Hiring a good copywriter is a big deal. After all, you’re entrusting someone to write as you or representing your baby– which is your business! So it’s just as much of an emotional process as it is a big business decision. If you’re lucky enough to have found your dream copywriter, that’s great! But be sure to ask these key questions before you sign on that dotted line.
5 Questions to Ask Your Copywriter
1. How many drafts do I get?
The most popular question I get from copywriting clients is how the revision process works and how many drafts they’ll see. It’s one of the most popular questions to ask your copywriter because as the client, you want to make sure the copy matches exactly what you’ve envisioned!
Most copywriters work on a standard two-revision process which means you’ll get two drafts and then the final product. In most cases, two revisions is more than enough if the copywriter has done their job researching your goals, your business and the vision you have for the copy. There may also be a clause in the contract that specifies additional fees if you’re wanting revisions beyond the standard package offering.
2. Can I purchase rights to this content?
Did you know writers often re-sell their work to other publishers? If you want to make sure you own all rights to the content being produced for you, that’s something that should be negotiated and specified in the contract. (If you want to read more about publication rights, check out this site).

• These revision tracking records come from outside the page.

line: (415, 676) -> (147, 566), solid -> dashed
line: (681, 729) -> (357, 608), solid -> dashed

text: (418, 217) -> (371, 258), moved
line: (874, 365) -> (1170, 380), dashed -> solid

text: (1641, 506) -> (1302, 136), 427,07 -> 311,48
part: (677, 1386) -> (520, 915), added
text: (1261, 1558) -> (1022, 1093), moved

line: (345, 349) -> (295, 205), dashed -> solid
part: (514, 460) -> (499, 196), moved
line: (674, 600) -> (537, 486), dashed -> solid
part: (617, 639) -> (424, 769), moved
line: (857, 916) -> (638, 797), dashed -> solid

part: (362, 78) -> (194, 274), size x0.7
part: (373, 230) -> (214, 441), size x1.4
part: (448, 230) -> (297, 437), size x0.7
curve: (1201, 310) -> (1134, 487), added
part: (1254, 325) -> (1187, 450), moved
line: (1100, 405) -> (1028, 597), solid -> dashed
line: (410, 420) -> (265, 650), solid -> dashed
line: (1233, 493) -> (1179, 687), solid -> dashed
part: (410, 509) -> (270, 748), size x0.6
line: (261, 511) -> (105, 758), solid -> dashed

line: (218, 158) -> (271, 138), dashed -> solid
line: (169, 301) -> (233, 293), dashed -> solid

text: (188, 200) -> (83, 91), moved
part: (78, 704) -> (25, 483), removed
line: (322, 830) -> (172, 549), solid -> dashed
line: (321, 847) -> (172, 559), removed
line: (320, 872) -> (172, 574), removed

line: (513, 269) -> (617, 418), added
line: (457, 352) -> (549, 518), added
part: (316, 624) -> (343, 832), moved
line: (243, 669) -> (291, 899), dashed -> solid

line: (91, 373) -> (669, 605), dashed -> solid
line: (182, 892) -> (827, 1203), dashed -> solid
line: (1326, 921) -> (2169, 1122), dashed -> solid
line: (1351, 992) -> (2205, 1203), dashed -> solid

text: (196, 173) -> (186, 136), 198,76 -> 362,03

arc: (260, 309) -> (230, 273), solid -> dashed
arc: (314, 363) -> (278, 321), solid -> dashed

This doesn’t apply for all copywriting situations. For example, if you’re in the market for a new About page, copywriters aren’t going to re-sell what’s been originally created for you. That just doesn’t make sense. If, however, you’re buying a blog post on “Hot 2017 Spring Fashion Trends” you may want to retain all or partial ownership of that content and be clear on the rights you have to promote it.
As a rule of thumb, I ghostwrite and give rights to all of my blogging clients so that they can promote and re-promote the content again and again. This is just the scenario that fits best for small business owners and bloggers. But when it comes to a publishing company, everything is negotiable. Handing over rights means I can’t resell that piece of content again, potentially lowering a future income stream. So if you’re interested in purchasing ALL rights, keep in mind that also typically equates to higher fees.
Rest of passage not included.